Le futur de la gauche est, pour une bonne part, lié à sa capacité de restaurer les représentations parmi les gens ordinaires. Ce n’est pourtant pas une chose aisée : la social-démocratie connaît une forte crise d’identité – et de suffrages – et les gauches radicales, sauf exceptions, ne sont pas parvenues à damer le pion des sociaux-démocrates.
Le discours « anti-diversité » peut facilement tomber dans la nostalgie et, dans les cas extrêmes, dans la paranoïa civilisationnelle.
Les sociétés sont devenues plus ouvertes à la diversité, plus progressistes sur le plan culturel, mais en même temps plus inégalitaires en matière sociale. Et il y a là un nœud qui stimule une situation de confusion politico-idéologique. Il ne s’agit pas seulement des partis. La culture de gauche – avec ses panthéons, ses chansons, ses symboles, son « économie des émotions » – rassemble beaucoup moins que par le passé. La droite semble, pour le moment, se contenter d’agiter les étendards de la communauté – avec un discours nationaliste xénophobe – et de la liberté – captant des sensibilités associées au néo-entrepreneuriat propre à l’époque. La gauche a également des choses à dire sur ces deux questions. Nous vivons une sorte d’ « interrègne » ; il faut voir comment tout cela va se stabiliser dans un proche avenir.
Dans quelle mesure considérez-vous, comme le journaliste espagnol Daniel Bernabé dans Le piège identitaire (L’échappée, 2022), que la gauche doit s’ancrer surtout dans des problématiques liées au travail et aux conditions matérielles de vie comme base commune de lutte ?

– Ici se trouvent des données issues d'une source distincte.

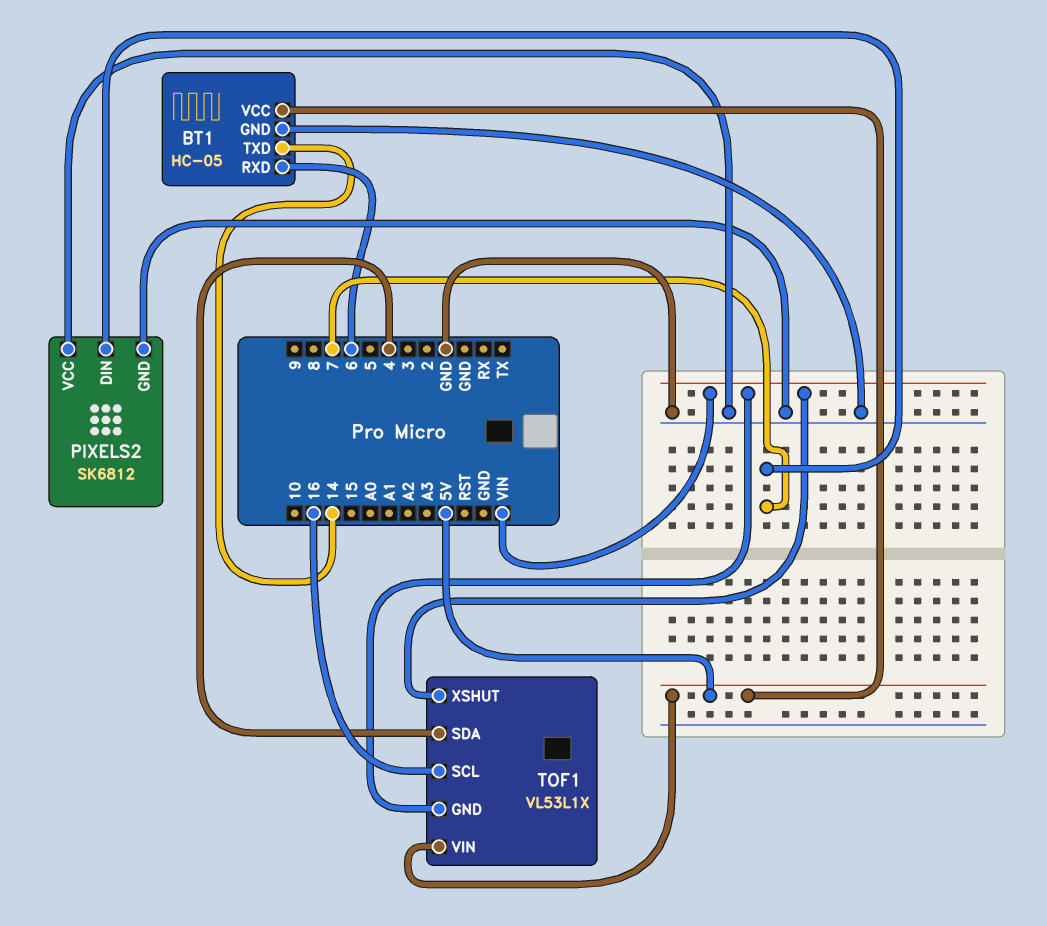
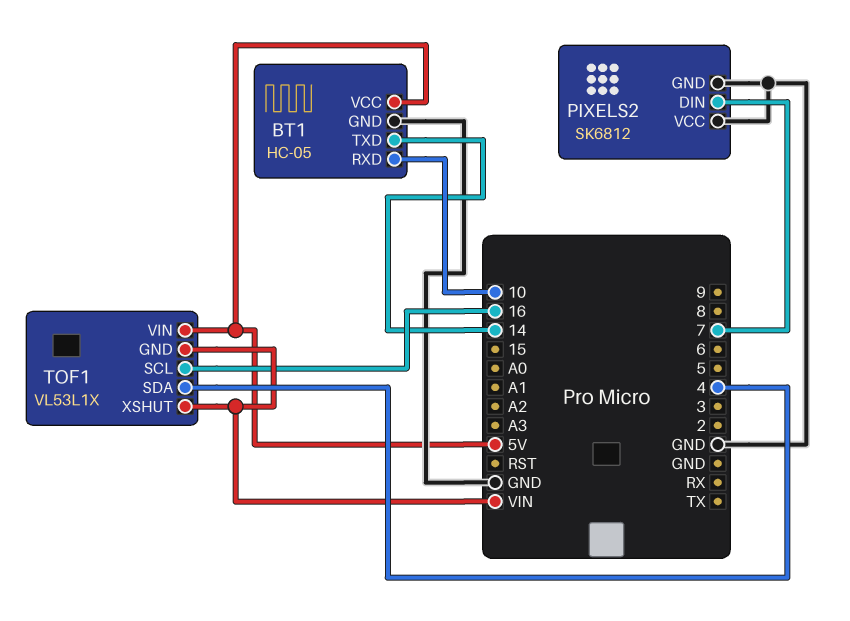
BT1 pin RXD: 6 -> 10

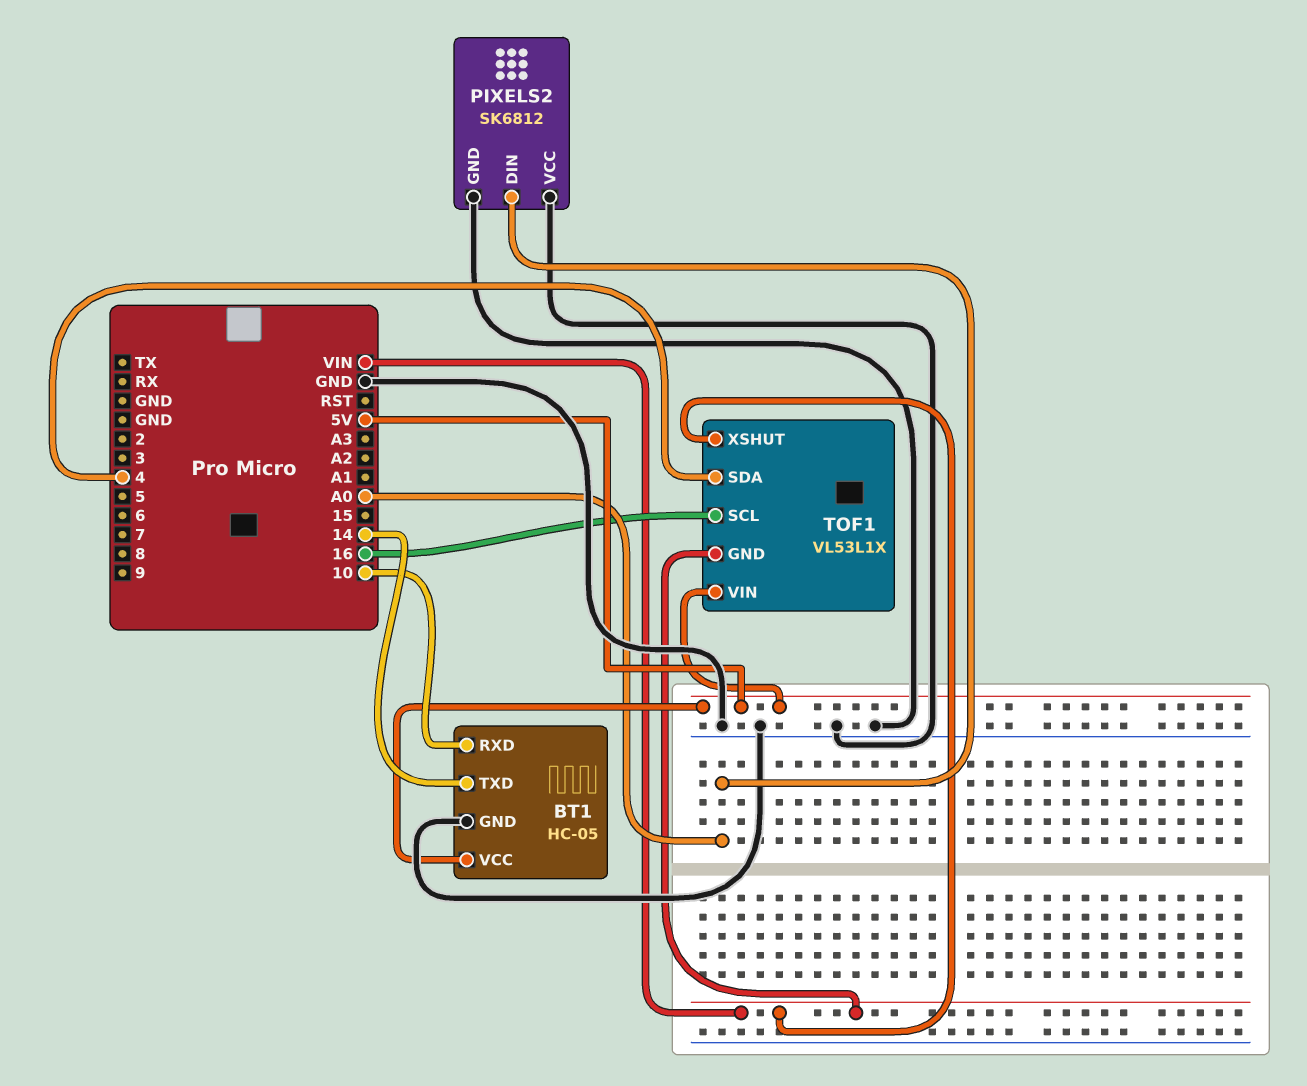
PIXELS2 pin DIN: 7 -> A0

Je suis d’accord avec le fait que la gauche doit retrouver le lien avec les gens « normaux » et débattre davantage d’économie et de thèmes « classiques » comme la santé, l’éducation publique et les transports. Mais, au-delà de ce livre-là, qui s’inscrit dans un rejet du « néolibéralisme progressiste », une bonne partie de l’anti-wokisme de gauche parle de la classe ouvrière sans avoir aucun effet sur celle-ci. Les nouvelles classes ouvrières sont « diverses », traversées par de nouvelles sensibilités socioculturelles, avec des relations au lieu de travail différentes de celles du passé, et d’origines ethniques multiples. Le discours « anti-diversité » peut facilement tomber dans la nostalgie et, dans les cas extrêmes, dans la paranoïa civilisationnelle.
Il n’est pas vrai que la gauche ne parle pas de questions matérielles. Le problème est que, souvent, le discours économique de la gauche n’est pas très crédible et qu’il est difficile de mettre en œuvre des réformes sociales consistantes dans le cadre d’un espace national – et quasi impossible dans le cadre d’espaces transnationaux. Il n’est pas vrai non plus que les gouvernements progressistes ouvrent les frontières ou ne luttent pas contre la criminalité. En somme : ni Pedro Sánchez n’ouvre les frontières de l’Espagne, ni Giorgia Meloni ne parvient à fermer celles de l’Italie.
À mon avis, il faut évaluer sur quoi mettre l’accent, mais il ne faut pas s’obséder avec le wokisme – un concept à géométrie variable – et les fantasmes que génère la prétendue « prise en otage de l’Occident ».